Si le premier épisode n'engage guère l'envie de continuer, les suivants (avant les deux derniers expédiés malheureusement sur ce que l'on attend de la sidération et d'un fond plus nourri en matière d'enquête) sont d'une grande violence dans ce qui est démontré sur un ensemble d'interactions, d'effets rebond et du décalage comme souvent entre le verbe et la réalité. Nombre de comportements et de dialogues renvoie à notre bien courageux #meetoo et ses représentants, de plus en plus haï par un patriarcat qui n'a plus rien de son hypocrite bienveillance. La justice évidemment et son laxisme mais ce sont aussi les maris plus égoïstes et bien terre à terre qu'aimants (le malheureusement parfait Théo Costa Marini), les chantages affectifs, ou encore ces femmes aux postes clés qui ne peuvent semble-t-il changer la donne. L'exemple frappant d'une jeune juge (Pauline Parigot) que l'on fera disparaître rapidement pour sa pugnacité, ou d'une Maire que l'on balaie dès lors qu'elle sort des sentiers battus ou encore les erreurs de diagnostic qui ne se basent que sur les représentations acceptables du parfait violeur.
De cette traque qui n'en aura que le nom, la série jouera d'un montage en chapitre et par époque, en offrant à chacun au moins un épisode qui aura le mérite de ne pas rester sur un certain voyeurisme du fait réel. Lestrade part de l’enquête de la journaliste Alice Géraud, Sambre. Radioscopie d’un fait divers, entre documentation des faits et esthétique de fiction pour soulever la question de criminels sexuels en liberté et de la mauvaise prise en charge de la loi en axant son récit sur les victimes.

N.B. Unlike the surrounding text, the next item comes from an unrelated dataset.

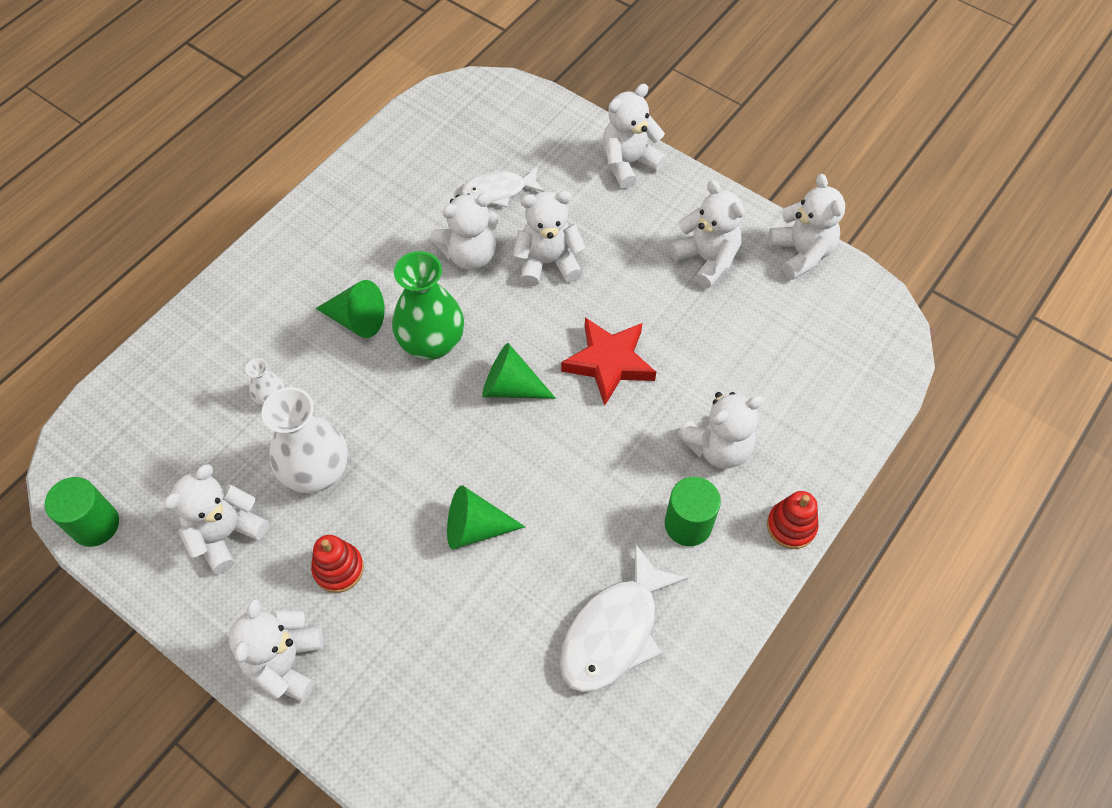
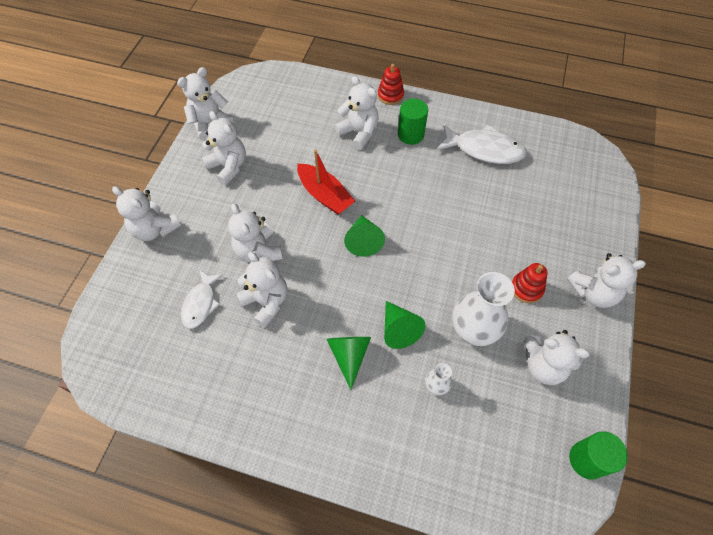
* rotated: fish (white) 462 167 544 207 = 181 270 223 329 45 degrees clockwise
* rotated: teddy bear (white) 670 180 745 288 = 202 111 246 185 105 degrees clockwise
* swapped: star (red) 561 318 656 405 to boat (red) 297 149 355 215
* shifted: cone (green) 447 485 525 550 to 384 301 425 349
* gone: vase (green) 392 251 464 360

On peut alors regretter la présence d'acteurs reconnus pour brosser certains des protagonistes annexes. Noémie Lvosvky trop égale à elle-même, ou malgré une forte présence, le trop attendu Olivier Gourmet dans le rôle d'un capitaine bourru mais intègre, alors que le peu connu Jonathan Turnbull impressionne par sa faculté à rendre la dangerosité de l'individu de quelques regards et d'un comportement des plus enjoués soulignant la dualité de l'homme. On retrouve la caractérisation du bon père de famille, qui rappelle à Sam Karmann dans Laëtitia, pour celui ici, qui durant 30 ans passa entre les mailles d'un filet largement distendu de la justice. On ressent de la frustration pour le personnage joué par Clémence Poésy et sa méthode innovante et balbutiante à l'instar du FBI dans la traque de tueurs en série, tout autant que l'on saisit l'évidence de voir son travail de géolocalisation totalement oublié par les instances de justice, prise elle aussi par ailleurs, par les contraintes familiales, ou encore ce lieutenant, tout autant laxiste et condescendant que la justice qu'il représente, joué avec tellement de brio par Julien Frison, qu'on ne pense qu'à le baffer constamment. Et évidemment Alix Poisson, actrice récurrente des exercices qui fâchent de De Lestrade, même si on ne saluera pas franchement la redondance du jeu, si ce n'est de marquer le déni de certaines victimes pour en révéler tout le traumatisme et qui appuie l'enfermement et l'anonymat sociétal bien souvent acceptés et forcés, dans lesquels évoluent les femmes.
Si Jeux d'influence traitait à la manière d'un thriller un fait d'actualité par une fiction fort bien menée, Sambre nous informe très rapidement de l'identité du violeur, laisse les violences hors champs, évite le sentimentalisme au profit de la radioscopie des faits, et on salue encore une fois la sobriété pour un travail à froid que l'on apprécie dans « presque » tous les exercices du réalisateur.